Przystanęła na moście, żeby popatrzeć na kaczki pluskające się na płyciznach.

– Jak tu pięknie! – powiedziała zachwycona. – Chętnie zostałabym… – Podniosła wzrok i napotkała jego badawcze spojrzenie. Ugryzła się w język, nie chcąc zdradzić swoich myśli.

Uśmiechnięty Markus oparł się o balustradę mostu.

– Pani wyprawa nie pozwała chyba na dłuższy pobyt w tych stronach – przypomniał. – Lady Allerton, proszę mi szczerze powiedzieć: wraca pani do Mostyn Hall? A może celem podróży jest Fairhaven? Moim zdaniem to drugie.

Beth śmiało patrzyła mu w oczy.

– Zamierzamy odwiedzić wyspę – powiedziała, nie owijając w bawełnę, i wyprostowała się dumnie. – Mam w ręku dokument potwierdzający darowiznę, więc uważam ją za swoją własność. Zapowiedziałam, że nie pozwolę jej sobie odebrać. Będę walczyć, milordzie. – Szczerze mówiąc, czułbym się zawiedziony, gdyby zdecydowała pani inaczej – odparł cicho. Od rzeki szedł zimny powiew. Wzburzona Beth drżała lekko. Kilka liści opadło na powierzchnię fal. Uniósł je bystry nurt. Beth zdała sobie sprawę, że nie jest w stanie oderwać wzroku od hipnotyzujących oczu Markusa, który po chwili poruszył się lekko.
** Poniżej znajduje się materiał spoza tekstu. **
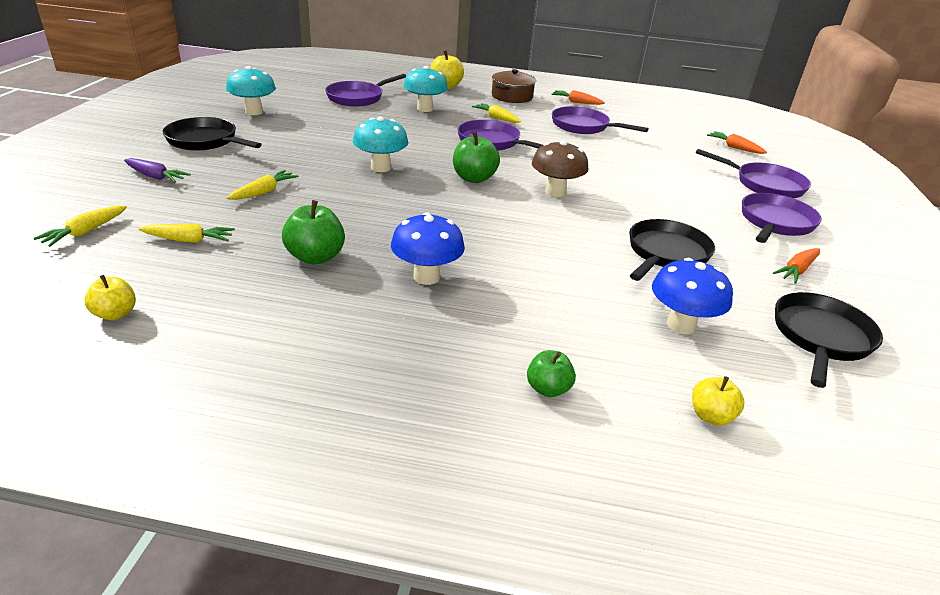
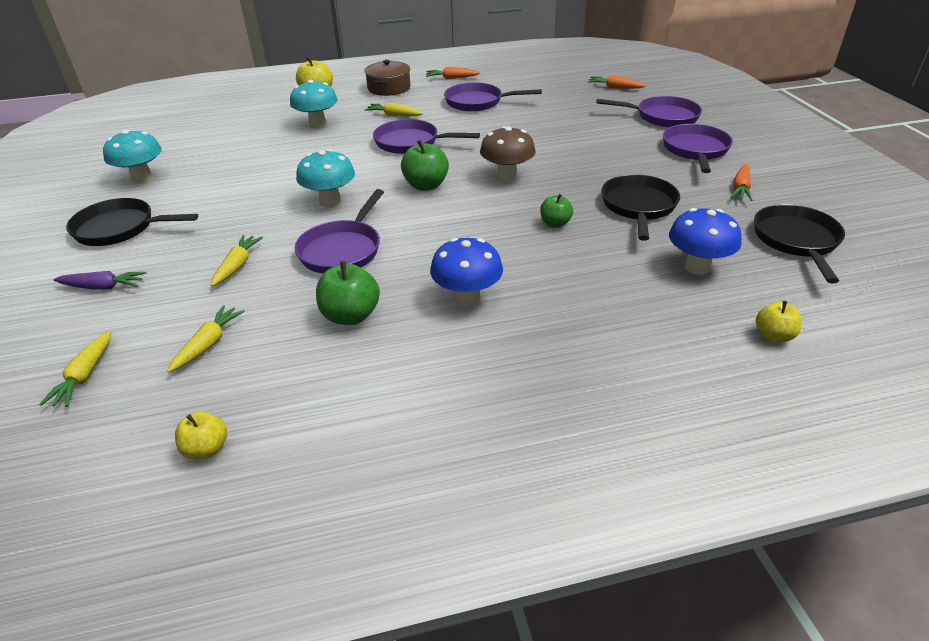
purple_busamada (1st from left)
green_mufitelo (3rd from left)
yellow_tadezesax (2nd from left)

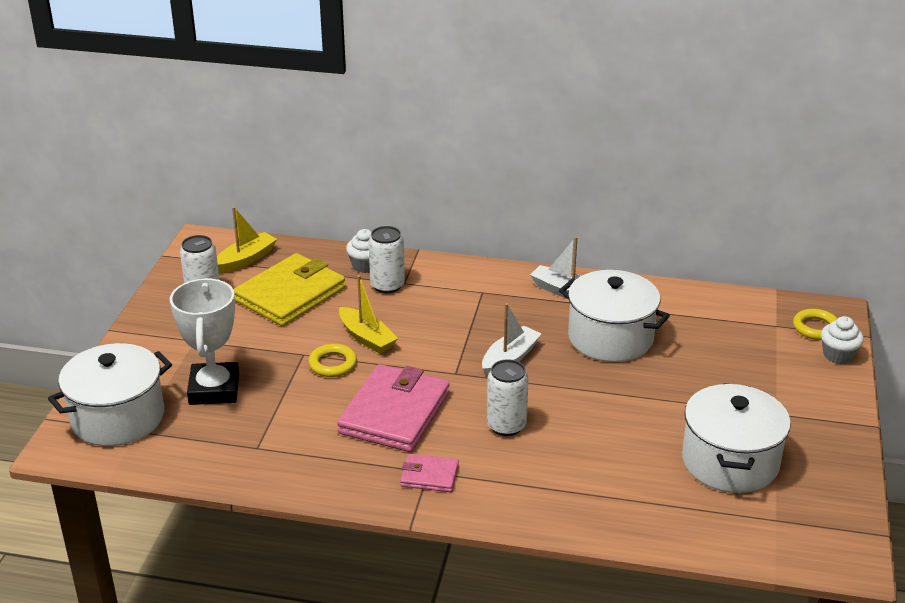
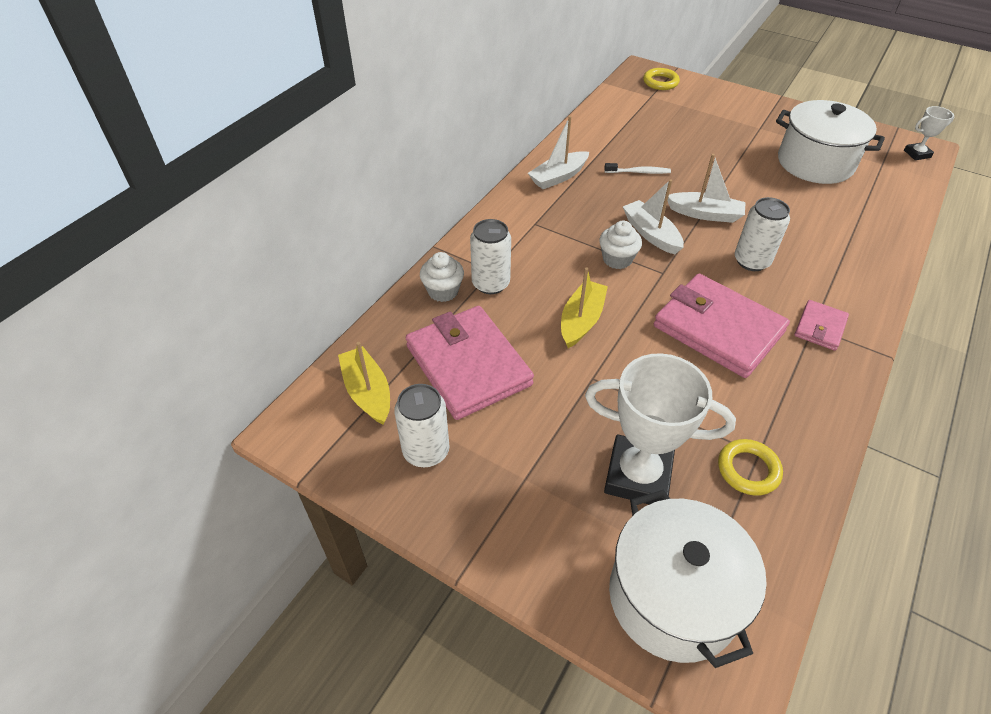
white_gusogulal (3rd from left)
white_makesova (2nd from left)
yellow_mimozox (2nd from left)
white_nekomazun (2nd from left)
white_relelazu
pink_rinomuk (1st from left)
yellow_gusogulal (2nd from left)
– Nie jest pani łatwo. Na drodze do celu piętrzą się przeszkody – ciągnął rzeczowo. – Czyżby sądziła pani, że będę spokojnie patrzeć, jak zmierzacie na Fairhaven, żeby zająć posiadłość? Uprzedzam, że postanowiłem również się tam wybrać.
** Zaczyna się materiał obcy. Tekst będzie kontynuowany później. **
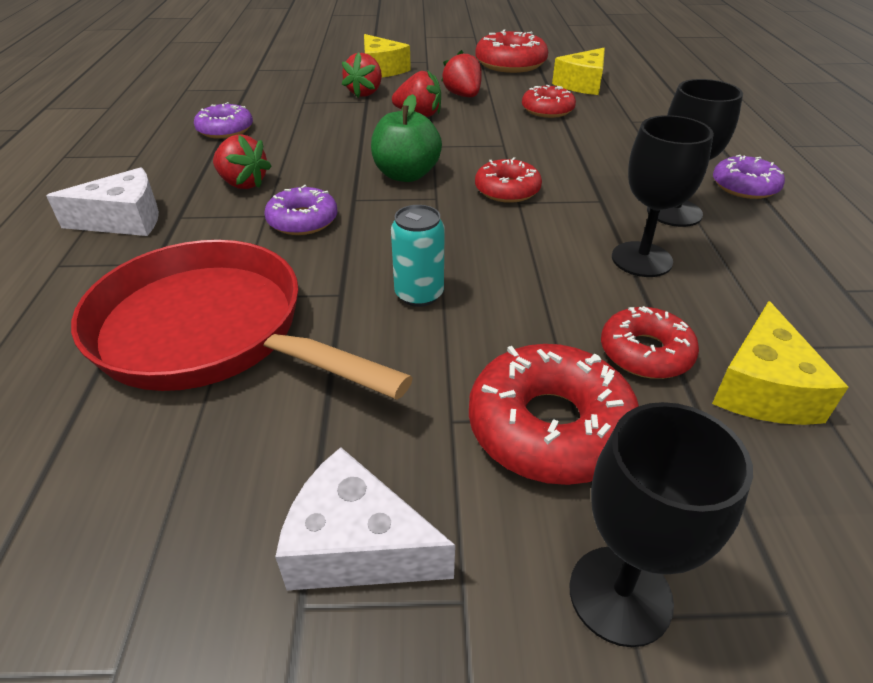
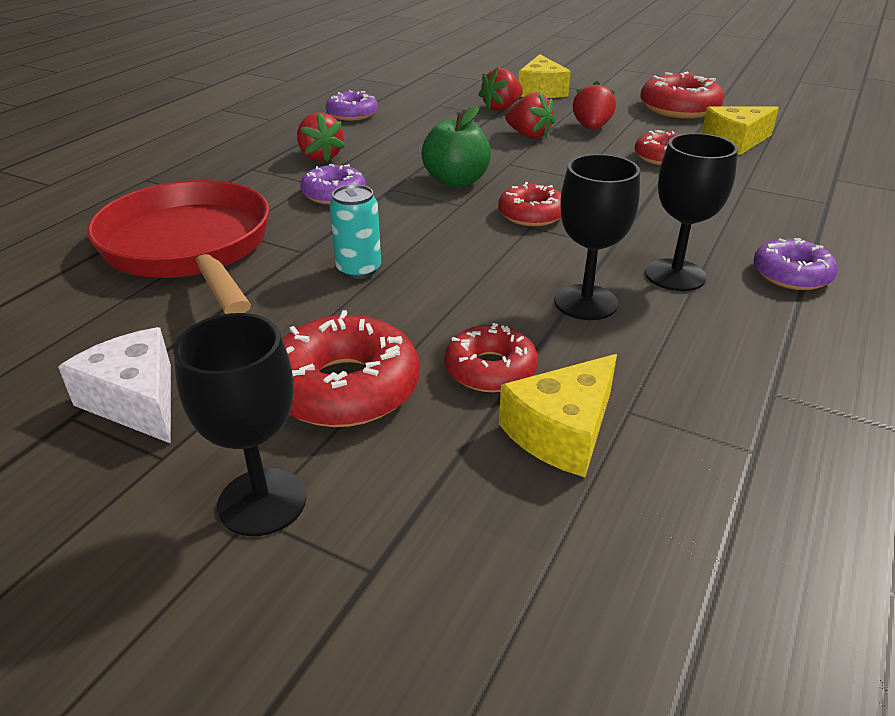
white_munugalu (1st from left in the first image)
– Przysięgłam sobie, że pana wyprzedzę – oznajmiła stanowczo. Pod wpływem jesiennego wiatru policzki jej poróżowiały. – Nie przypuszczałam, że do tego stopnia zależy panu na tej wyspie. Będzie pan o nią walczyć, milordzie?
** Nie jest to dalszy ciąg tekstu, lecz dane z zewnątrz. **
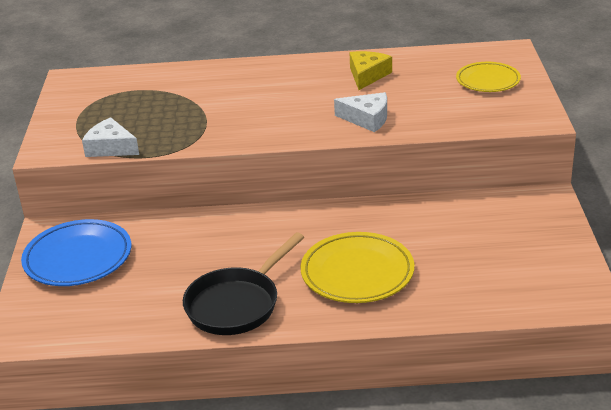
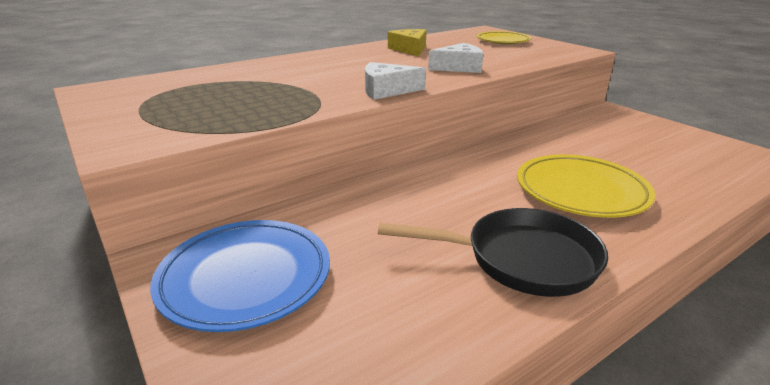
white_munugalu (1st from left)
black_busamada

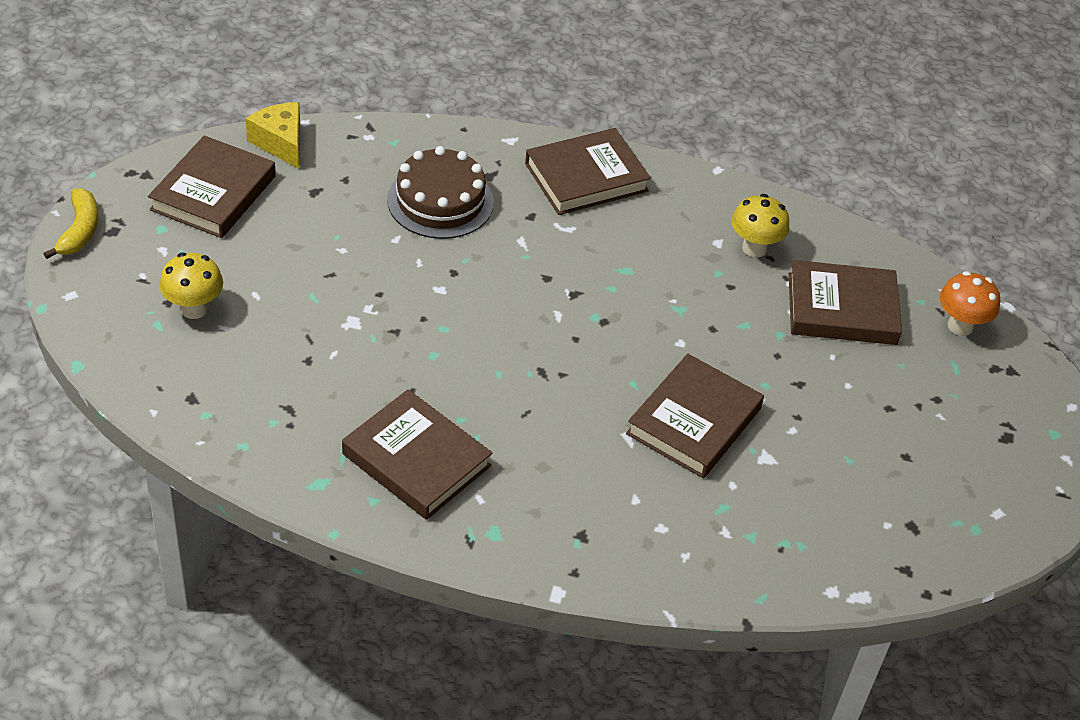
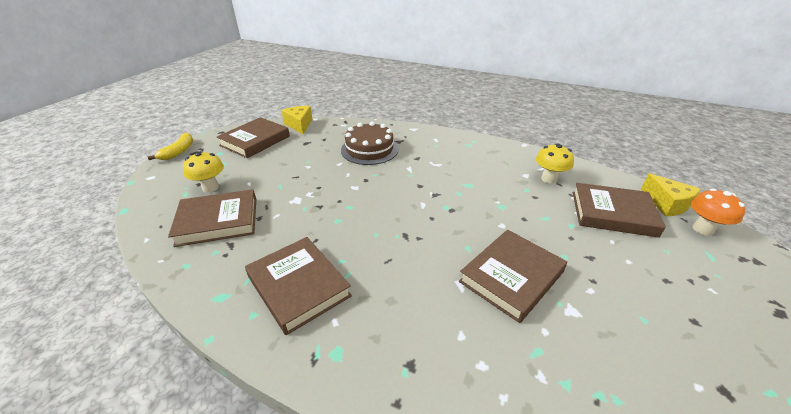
yellow_munugalu (2nd from left)
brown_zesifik (1st from left)

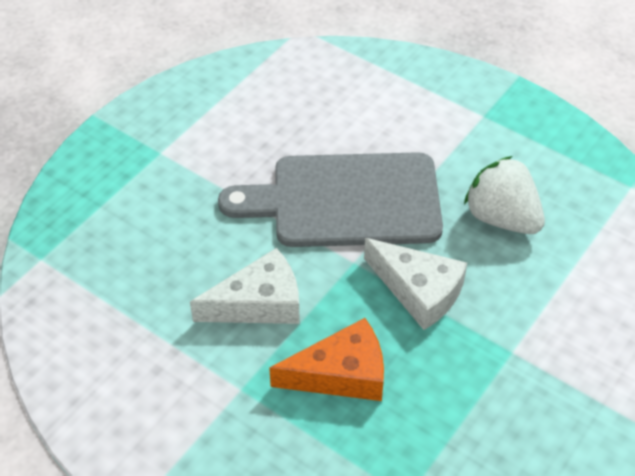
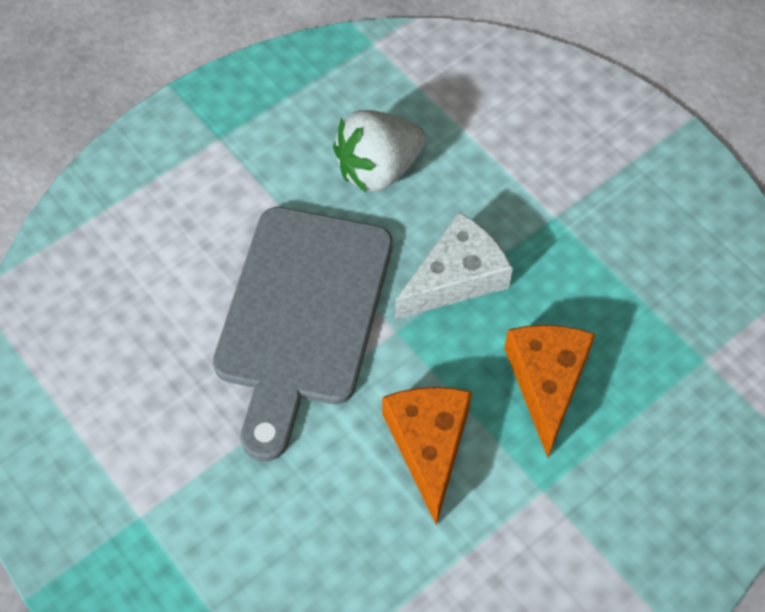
orange_munugalu (1st from left)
– Muszę bronić swojej własności przed najazdem. – Markus roześmiał się głośno.

– Niech pan nie będzie taki melodramatyczny – odcięła się Beth. Stanęła plecami do niego i z ponurą miną obserwowała wodne wiry. – Prawda jest taka, że nie umie pan przegrywać, milordzie. Sama wyspa nic dla pana nie znaczy, ale wbił pan sobie do głowy, jakobym była oszustką, i stąd to uporczywe dążenie, żeby udaremnić moje zwycięstwo.

– Przyznaję, że początkowo czułem się przez panią oszukany, lady Allerton. – Markus wsunął ręce w kieszenie.

– Używa pan mocnych słów, milordzie. – Beth odwróciła się. Jej szare oczy lśniły gniewnie. – Śmiało! Proszę mnie nie oszczędzać. Doskonale wiem, co pan myśli na mój temat. Nieraz dawał mi pan to do zrozumienia.

– Miałem przeciwko pani mocne dowody. – Spojrzał jej – prosto w oczy. – Uznałbym panią za winną, gdyby przeczucie nie podpowiadało mi, że jest inaczej.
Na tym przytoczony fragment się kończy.